Details
Holy Trinity Church
Bell Lane
Minchinhampton
Stroud
Gloucestershire
GL6 9BW
England
Programme
John Dowland – Come Again Sweet Love
Robin Milford – If It's Ever Spring Again
Gerald Finzi – It Never Looks Like Summer
Imogen Holst – Weathers
Ivor Gurney – In the Black Winter Morning
John Dowland – Praeludium
John Dowland – Fantasia no.7
Arthur Keegan-Bole – Elegies for Emma
~ Interval ~
Betty Roe – Beeny Cliff
Benjamin Britten – I will Give my Love an Apple
Benjamin Britten – At the Railway Station, Upway, Op.52 no.7
Ethel H.H. Richardson – Regret Me Not
Arnold Bax – The Market Girl
Kerry Andrew – The Echo Elf Answers
Henry Purcell – Evening Hymn, Z.193
Performers
Lotte Betts-Dean – soprano
James Girling – classical guitar
Programme Note
"Up against [a] dark background the west front of the church tower... rose distinct and lustrous, the vane upon the summit bristling with rays."
Thomas Hardy, Far from the Madding Crowd (1874)
For well over a century, composers, perhaps most famously, Gerald Finzi, Benjamin Britten and Arnold Bax, have been fascinated in setting Thomas Hardy's poetry and prose to music. To celebrate this century-long association, ‘Wessex Love Songs’ places settings of Hardy’s words alongside core repertoire from the English tradition of song.

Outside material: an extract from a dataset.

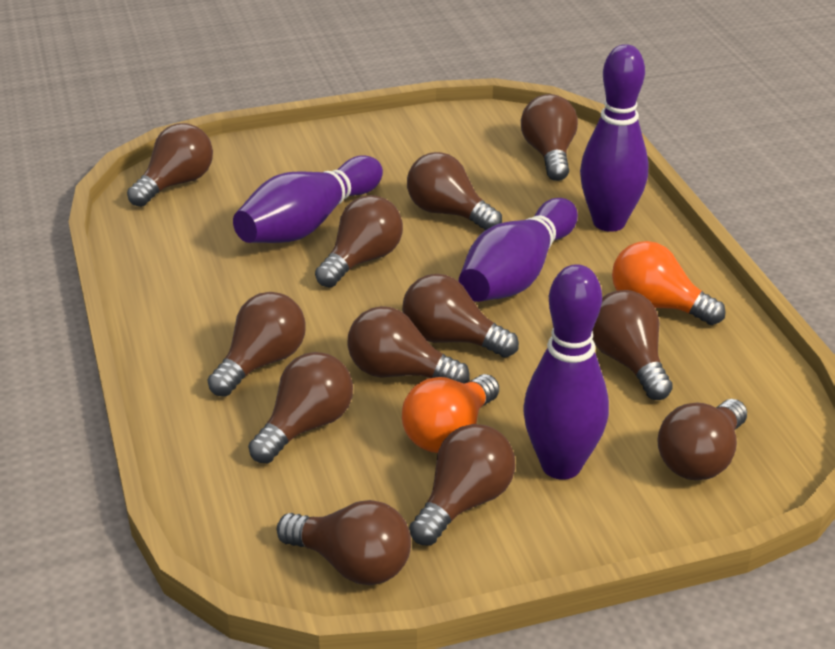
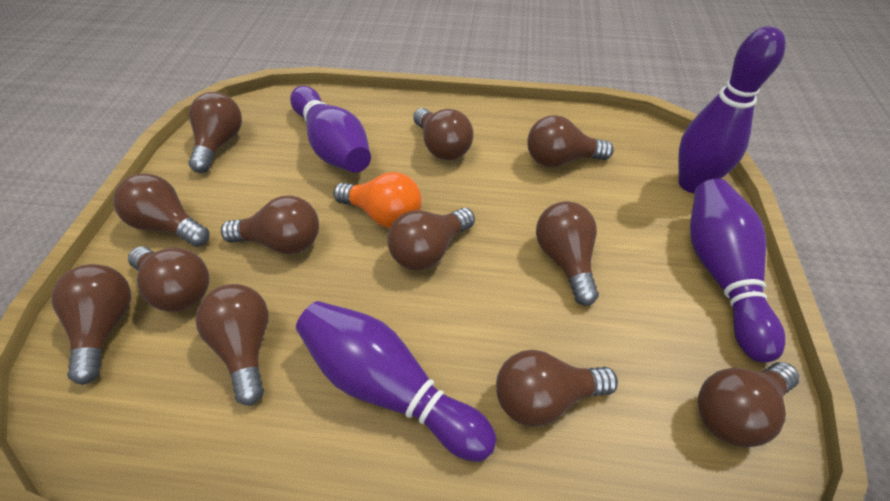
orange light bulb: 2 -> 1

The programme showcases the intimate combination of guitar and singer which has been a cornerstone of the English tradition since the renaissance. Many of the arrangements have been especially prepared for this concert and combination, providing an opportunity to hear afresh well-known works, including a world premiere, Arthur Kegan-Bole’s ‘Elegies for Emma’, which sets the great poems of 1912 to 1913 written shortly after the death of Hardy's first wife, Emma.

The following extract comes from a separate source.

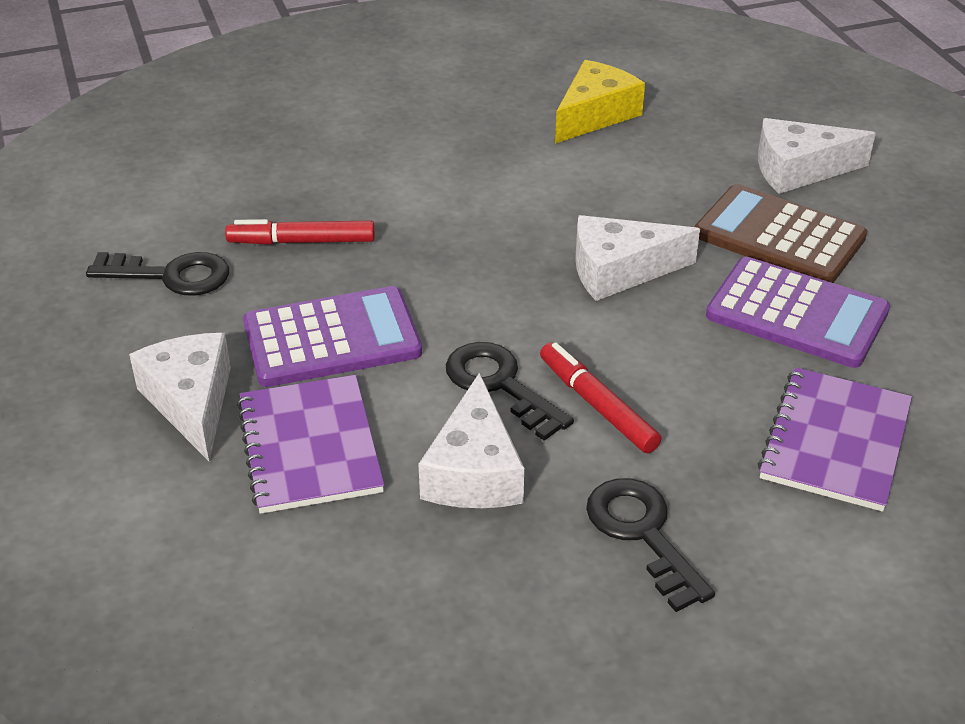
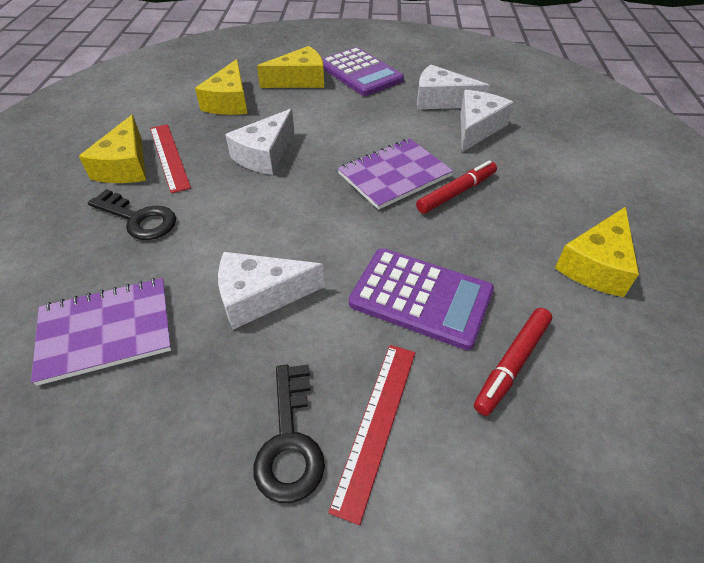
black key: 3 -> 2
brown calculator: 1 -> 0
red ruler: 0 -> 2
yellow cheese: 1 -> 4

This programme is a celebration not only of English song but also of the English countryside and, in particular, the rural church as the inspiration for song and the focus of country life. Here connections with Hardy abound. Hardy loved hymns. He grew up with church and lived surrounded by music which featured in all aspects of life, from services in church to social occasions. These elements of rural life Hardy incorporated into his novels which include descriptions and accounts of travelling groups of church musicians to the singing of tradition folk songs. In Tess of the d’Urbevilles, Hardy used folk music to symbolise the link between Tess’ past and present and so we are reminded of both the continuity of the country church at the centre of our communities and the heritage of music and architecture that we treasure and love.